Clear! Concise! Cogent!

Those were the words that graced most of my research papers from a particular professor in college. Like most professors, he had a minimum page requirement for papers, but unlike most professors he also had a ceiling limit. The idea was if you couldn't make your point in that many pages, you simply couldn't make your point.

Brevity is an important lesson to learn, but is also easily forgotten when typing away in a limitless text editor. Dancing endlessly around the point of a topic has become an epidemic on the internet today. I don't know about you, but my time is valuable. I imagine yours is, as well.

I've come to appreciate writers and podcasters who work within constraints which value the time of their audience. It's about respecting your readers' attention.

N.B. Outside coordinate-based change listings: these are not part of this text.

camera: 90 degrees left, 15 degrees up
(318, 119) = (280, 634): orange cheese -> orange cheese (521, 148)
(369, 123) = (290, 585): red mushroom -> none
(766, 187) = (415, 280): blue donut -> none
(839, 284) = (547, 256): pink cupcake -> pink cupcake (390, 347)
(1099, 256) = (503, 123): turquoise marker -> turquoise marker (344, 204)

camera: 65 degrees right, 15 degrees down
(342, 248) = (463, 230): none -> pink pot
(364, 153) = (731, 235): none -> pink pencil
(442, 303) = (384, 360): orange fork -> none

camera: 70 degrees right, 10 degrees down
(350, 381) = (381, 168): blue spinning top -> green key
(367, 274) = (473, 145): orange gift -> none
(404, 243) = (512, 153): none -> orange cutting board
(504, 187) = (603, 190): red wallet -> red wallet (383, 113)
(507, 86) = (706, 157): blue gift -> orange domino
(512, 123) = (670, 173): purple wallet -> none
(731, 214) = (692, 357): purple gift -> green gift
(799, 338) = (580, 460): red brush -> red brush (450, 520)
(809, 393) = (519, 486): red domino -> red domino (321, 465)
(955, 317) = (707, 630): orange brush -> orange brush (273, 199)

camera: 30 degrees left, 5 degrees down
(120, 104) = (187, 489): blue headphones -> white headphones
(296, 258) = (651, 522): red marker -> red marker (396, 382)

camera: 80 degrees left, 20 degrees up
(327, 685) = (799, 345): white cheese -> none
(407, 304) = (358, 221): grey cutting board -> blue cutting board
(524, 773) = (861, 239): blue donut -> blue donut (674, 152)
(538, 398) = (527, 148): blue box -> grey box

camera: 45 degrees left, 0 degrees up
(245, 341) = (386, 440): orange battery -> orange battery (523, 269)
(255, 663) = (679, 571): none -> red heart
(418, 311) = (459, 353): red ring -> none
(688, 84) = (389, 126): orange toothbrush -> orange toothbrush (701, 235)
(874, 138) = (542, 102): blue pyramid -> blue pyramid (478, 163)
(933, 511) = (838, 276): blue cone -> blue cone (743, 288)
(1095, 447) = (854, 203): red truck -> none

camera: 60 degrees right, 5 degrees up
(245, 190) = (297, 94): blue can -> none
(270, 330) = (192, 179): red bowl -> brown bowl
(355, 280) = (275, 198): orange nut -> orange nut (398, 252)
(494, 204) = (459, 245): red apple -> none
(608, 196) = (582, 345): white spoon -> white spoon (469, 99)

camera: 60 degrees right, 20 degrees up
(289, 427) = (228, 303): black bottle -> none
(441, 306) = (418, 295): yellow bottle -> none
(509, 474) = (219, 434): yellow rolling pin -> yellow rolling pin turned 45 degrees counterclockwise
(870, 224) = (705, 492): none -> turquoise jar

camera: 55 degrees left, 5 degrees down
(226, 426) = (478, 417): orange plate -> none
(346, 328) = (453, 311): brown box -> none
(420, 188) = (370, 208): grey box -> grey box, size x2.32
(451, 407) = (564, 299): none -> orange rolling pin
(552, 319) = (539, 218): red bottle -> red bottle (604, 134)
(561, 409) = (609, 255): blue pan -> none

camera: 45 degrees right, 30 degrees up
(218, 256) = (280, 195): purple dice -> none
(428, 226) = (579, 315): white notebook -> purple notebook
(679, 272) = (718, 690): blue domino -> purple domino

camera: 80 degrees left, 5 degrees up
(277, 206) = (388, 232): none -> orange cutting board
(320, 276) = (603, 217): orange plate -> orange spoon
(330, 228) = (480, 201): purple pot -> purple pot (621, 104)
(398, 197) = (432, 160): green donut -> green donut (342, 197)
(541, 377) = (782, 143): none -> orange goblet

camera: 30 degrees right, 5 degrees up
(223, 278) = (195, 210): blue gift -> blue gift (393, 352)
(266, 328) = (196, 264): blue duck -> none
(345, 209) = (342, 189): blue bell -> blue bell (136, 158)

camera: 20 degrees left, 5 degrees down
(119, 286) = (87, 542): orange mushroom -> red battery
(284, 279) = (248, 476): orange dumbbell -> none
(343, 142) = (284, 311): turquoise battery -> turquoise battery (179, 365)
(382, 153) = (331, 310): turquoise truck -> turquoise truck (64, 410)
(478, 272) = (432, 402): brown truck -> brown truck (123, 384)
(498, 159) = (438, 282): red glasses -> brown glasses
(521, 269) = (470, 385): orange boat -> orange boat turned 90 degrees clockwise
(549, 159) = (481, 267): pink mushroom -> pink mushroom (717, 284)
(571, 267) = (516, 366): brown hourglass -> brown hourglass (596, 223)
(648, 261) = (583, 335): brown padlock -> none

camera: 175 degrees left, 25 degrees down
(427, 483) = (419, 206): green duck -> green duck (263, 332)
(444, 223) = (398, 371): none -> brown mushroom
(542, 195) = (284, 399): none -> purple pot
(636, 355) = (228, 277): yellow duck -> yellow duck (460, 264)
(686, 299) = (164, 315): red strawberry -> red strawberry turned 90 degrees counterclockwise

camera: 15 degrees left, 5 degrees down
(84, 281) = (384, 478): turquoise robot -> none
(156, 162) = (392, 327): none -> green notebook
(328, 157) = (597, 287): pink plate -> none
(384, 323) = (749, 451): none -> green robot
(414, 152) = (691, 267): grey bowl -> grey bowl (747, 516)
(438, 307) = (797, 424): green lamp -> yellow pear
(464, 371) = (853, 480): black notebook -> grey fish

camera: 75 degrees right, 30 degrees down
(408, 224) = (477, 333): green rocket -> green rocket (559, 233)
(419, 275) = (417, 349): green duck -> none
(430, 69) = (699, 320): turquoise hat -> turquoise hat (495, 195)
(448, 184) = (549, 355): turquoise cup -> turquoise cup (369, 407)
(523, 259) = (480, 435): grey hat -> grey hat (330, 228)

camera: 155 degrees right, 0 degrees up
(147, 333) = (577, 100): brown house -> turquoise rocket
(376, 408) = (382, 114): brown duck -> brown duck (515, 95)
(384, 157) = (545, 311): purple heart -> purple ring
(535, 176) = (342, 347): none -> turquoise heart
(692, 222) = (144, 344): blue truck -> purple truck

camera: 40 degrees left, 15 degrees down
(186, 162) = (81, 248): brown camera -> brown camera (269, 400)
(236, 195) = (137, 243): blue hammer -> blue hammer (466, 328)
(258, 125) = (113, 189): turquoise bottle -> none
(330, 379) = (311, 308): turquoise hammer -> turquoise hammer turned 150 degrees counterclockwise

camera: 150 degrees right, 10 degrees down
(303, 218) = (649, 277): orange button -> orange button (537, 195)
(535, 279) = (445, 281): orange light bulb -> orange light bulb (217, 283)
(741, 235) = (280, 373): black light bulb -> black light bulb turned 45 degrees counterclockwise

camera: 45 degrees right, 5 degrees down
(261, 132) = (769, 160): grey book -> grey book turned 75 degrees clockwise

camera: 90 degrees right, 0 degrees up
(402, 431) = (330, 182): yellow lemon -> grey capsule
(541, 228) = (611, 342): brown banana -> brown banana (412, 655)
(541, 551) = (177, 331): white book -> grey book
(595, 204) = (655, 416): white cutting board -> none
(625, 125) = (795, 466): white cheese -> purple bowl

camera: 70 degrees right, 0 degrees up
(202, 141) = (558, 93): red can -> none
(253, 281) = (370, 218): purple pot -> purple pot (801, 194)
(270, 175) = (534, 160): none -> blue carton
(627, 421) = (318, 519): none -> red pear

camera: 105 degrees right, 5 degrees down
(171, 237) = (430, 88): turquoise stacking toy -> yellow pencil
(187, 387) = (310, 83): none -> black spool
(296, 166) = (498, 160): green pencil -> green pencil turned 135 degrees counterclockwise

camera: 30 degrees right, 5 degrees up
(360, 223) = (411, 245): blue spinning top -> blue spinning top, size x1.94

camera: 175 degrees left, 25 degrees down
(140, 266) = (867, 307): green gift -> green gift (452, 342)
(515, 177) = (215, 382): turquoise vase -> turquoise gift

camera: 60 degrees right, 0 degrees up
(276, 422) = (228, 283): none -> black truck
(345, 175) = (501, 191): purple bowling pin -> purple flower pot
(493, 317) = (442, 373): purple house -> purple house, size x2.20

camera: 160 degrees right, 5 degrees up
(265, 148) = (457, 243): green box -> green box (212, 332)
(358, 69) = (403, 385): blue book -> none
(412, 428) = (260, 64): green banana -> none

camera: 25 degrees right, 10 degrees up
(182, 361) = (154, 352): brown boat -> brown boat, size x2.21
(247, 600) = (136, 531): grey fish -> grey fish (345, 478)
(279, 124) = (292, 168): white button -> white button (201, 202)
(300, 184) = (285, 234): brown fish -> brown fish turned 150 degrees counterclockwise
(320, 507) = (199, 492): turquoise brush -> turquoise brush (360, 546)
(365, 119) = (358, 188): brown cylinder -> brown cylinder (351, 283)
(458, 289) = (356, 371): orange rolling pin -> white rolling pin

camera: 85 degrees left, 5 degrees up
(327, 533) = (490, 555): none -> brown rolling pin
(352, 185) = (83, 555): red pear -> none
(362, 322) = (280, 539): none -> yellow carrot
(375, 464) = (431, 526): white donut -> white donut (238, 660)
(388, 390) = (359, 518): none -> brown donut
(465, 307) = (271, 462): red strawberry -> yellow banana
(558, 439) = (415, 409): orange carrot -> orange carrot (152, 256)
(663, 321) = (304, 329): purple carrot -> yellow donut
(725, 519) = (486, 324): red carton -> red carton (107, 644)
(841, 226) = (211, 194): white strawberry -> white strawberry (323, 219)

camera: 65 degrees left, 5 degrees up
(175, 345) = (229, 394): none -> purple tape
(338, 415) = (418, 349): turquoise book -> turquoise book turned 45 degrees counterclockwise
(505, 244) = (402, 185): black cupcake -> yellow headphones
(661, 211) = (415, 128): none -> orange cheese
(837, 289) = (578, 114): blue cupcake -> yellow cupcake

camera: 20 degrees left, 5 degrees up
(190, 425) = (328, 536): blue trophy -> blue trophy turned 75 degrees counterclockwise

Ben Brooks proposes product reviews should have a ceiling of 1500 words:

…I don’t have time to read about a new app for 30 minutes when I could try it for myself in 5 minutes. It makes no sense to read these beastly posts when I could do the work the reviewer was supposed to do — but in less time than I would spend reading the review.

I'm a huge fan of that idea.

Other things I've come to value are podcasts that I can start and finish during a short walk. Two of my favorites are Lore and Under the Radar. Lore is typically under 30 minutes and Under the Radar is always under that.

M.G. Siegler's 500ish Words hits a sweet spot for easy reading for me. Similarly, a new favorite is Matt Gemmell's new "Briefly" format. I love the direction he is taking with it:

My guidelines for Briefly pieces are that they should be 100-200 words, and should take most people less than a minute to read.


It’s my hope that the new format will allow me to write here more frequently.

I've been struggling to write. I get hung up on length versus getting to the point. I asked Matt if I could steal the Briefly idea he concisely said, "Do it."

I've already gone doubly the length of a Briefly's goals, but am firmly within 500(ish) words. Even at that, this should have taken most of you less than two minutes to read. Thanks for your moments, and I hope you enjoy reading more frequent thoughts from me.